Comparative Analysis of Human Movement in Disease Propagation

• Studying the ABM framework developed by a previous research team to simulate the spread of vector-borne diseases (e.g., dengue) and airborne diseases (e.g., COVID-19), with a focus on human movement patterns.
• Conducting comparative analysis between the previous team's ABM and other models, such as Markov models & Random Walk models, to demonstrate that the ABM provides more realistic and nuanced simulations of human movement patterns.
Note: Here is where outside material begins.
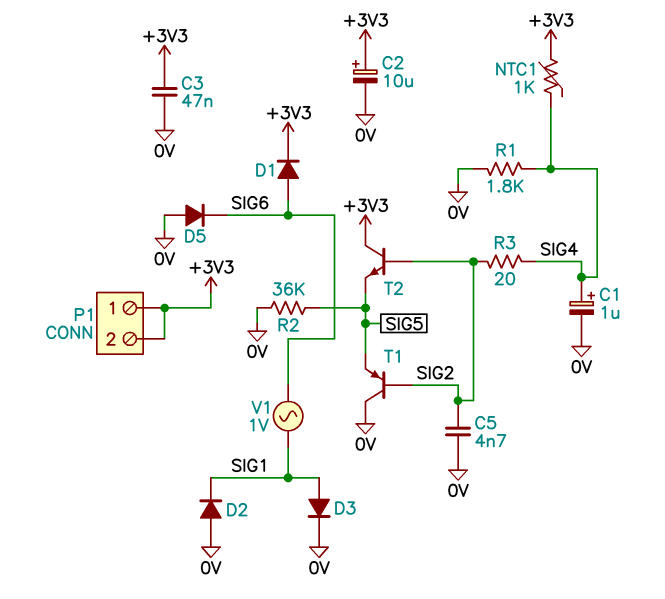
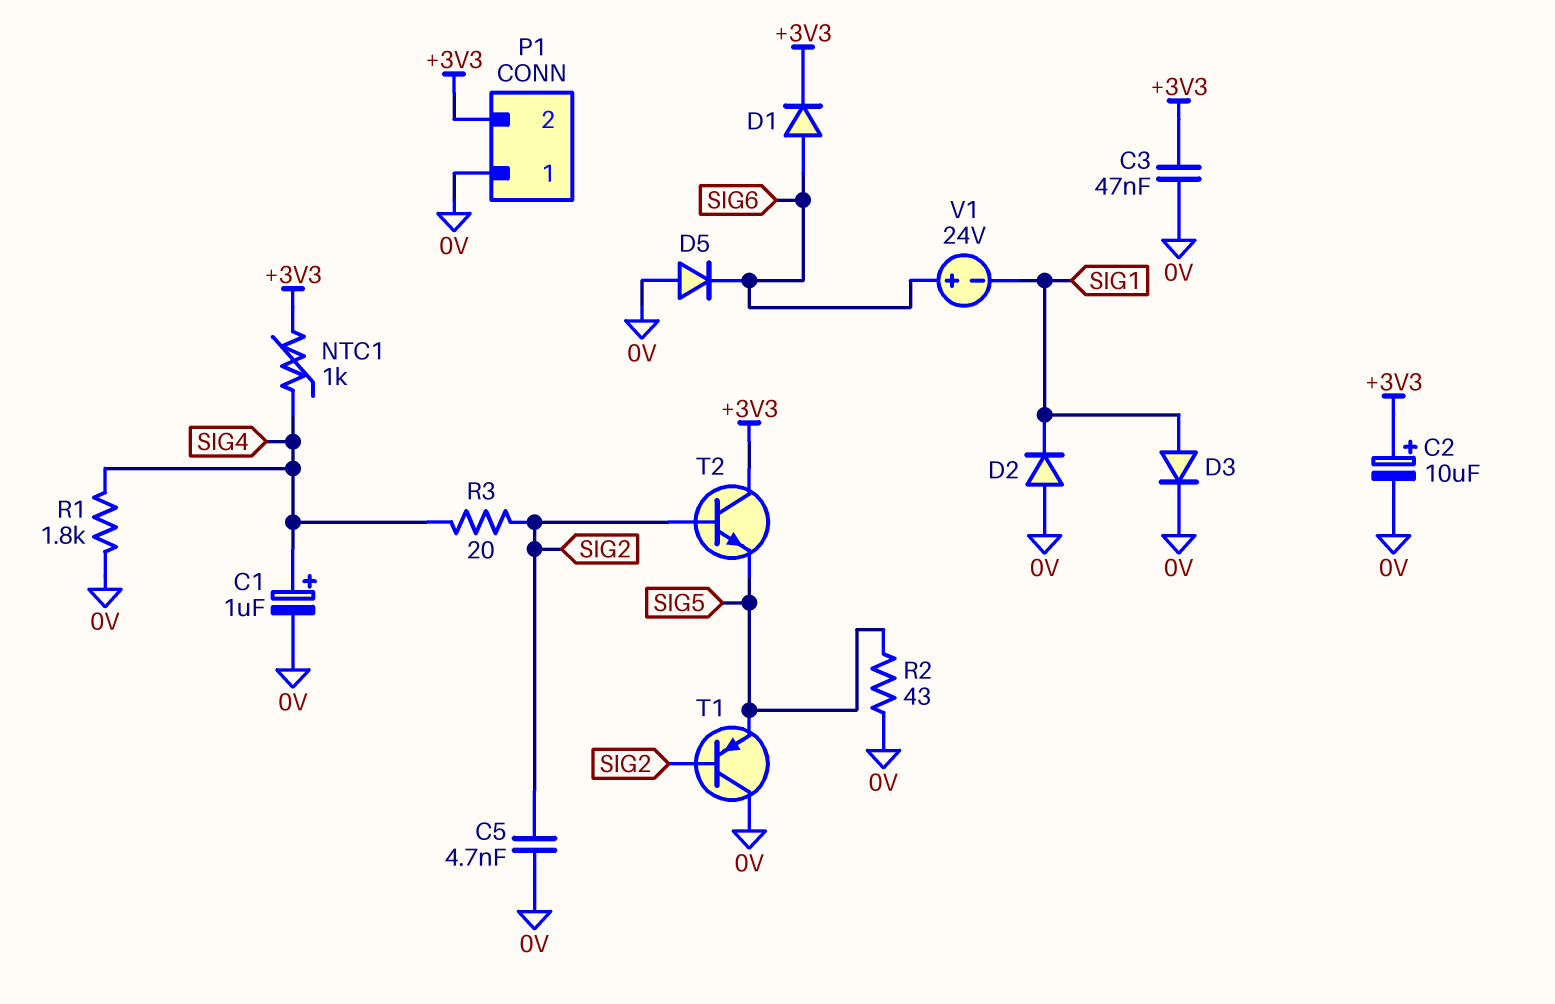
P1 pin 1: +3V3 -> 0V
R2: 36k (0V, SIG5) -> 43 (0V, SIG5)
V1: AC 1V (SIG1, SIG6) -> 24V (plus SIG6, minus SIG1)

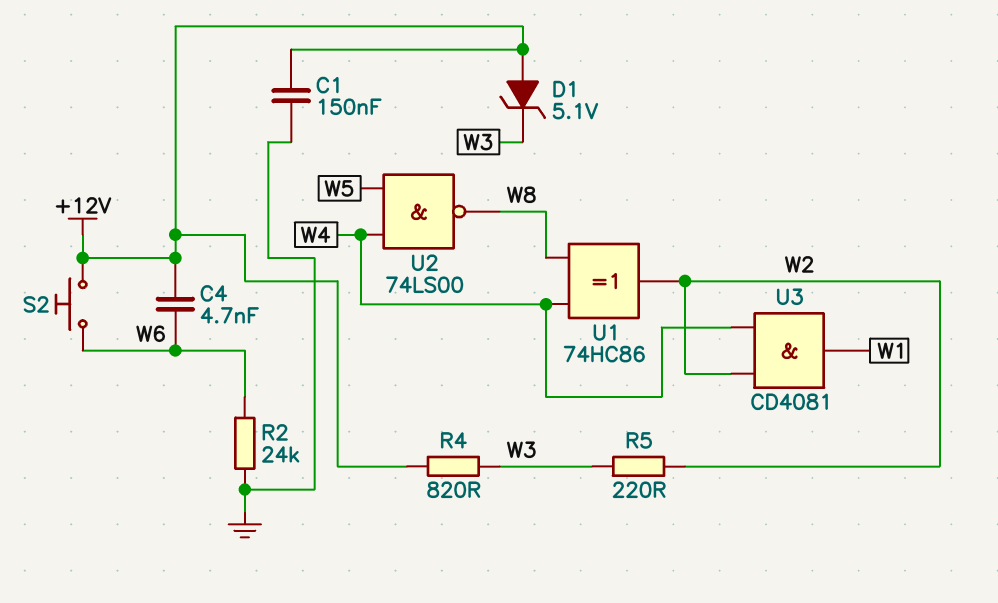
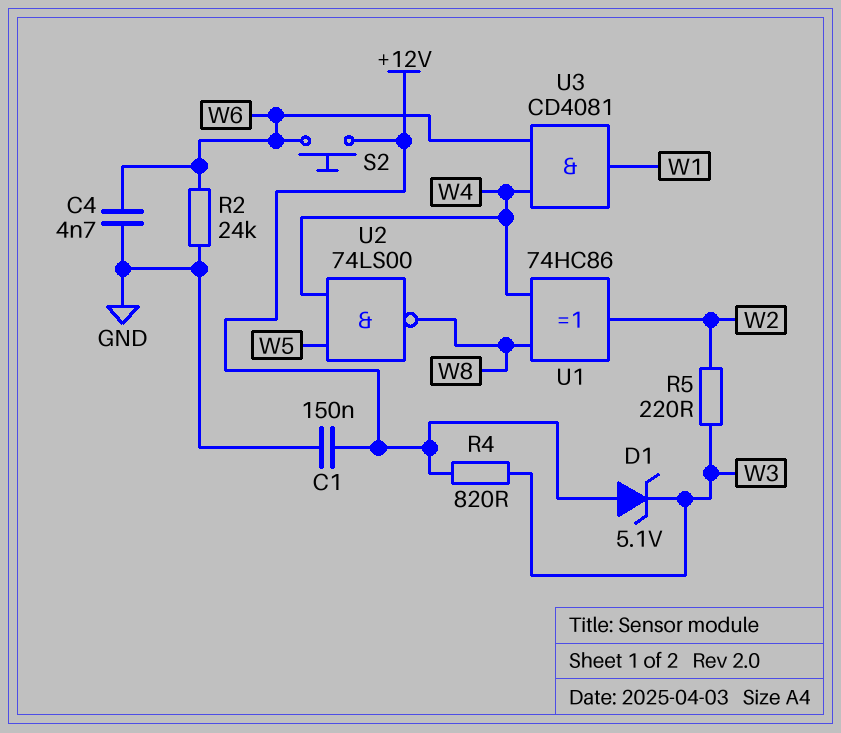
C4: 4.7nF (+12V, W6) -> 4.7nF (GND, W6)
U3: AND CD4081 (in W2, in W4, out W1) -> AND CD4081 (in W4, in W6, out W1)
Human-Wildlife Interaction Modeling

• Actively engage in Agent-Based Modeling (ABM) research project, contributing to the development of simulations modeling movement patterns of local primate species (langurs and baboons) and elephants, with a focus on their interactions with human populations; integrated time series data analysis of environmental and behavioral datasets (using Python, pandas, and scipy) to examine how seasonal and environmental factors (e.g., temperature, humidity, precipitation) influence activity patterns, spatial behavior, and movement dynamics.
• Studying human-wildlife interfaces to understand behavioral dynamics and inform ecological conservation strategies for mitigating conflicts.
• Utilizing ABM to generate predictive insights into spatial and temporal patterns of human-animal interactions.

In my role, I conduct comparative analyses to highlight the superior realism of the previous team's ABM framework for human movement patterns, and contribute to realistic simulations for human-wildlife interactions. This work underscores the ABM’s ability to outperform traditional models, delivering actionable insights for human behaviour and wildlife management.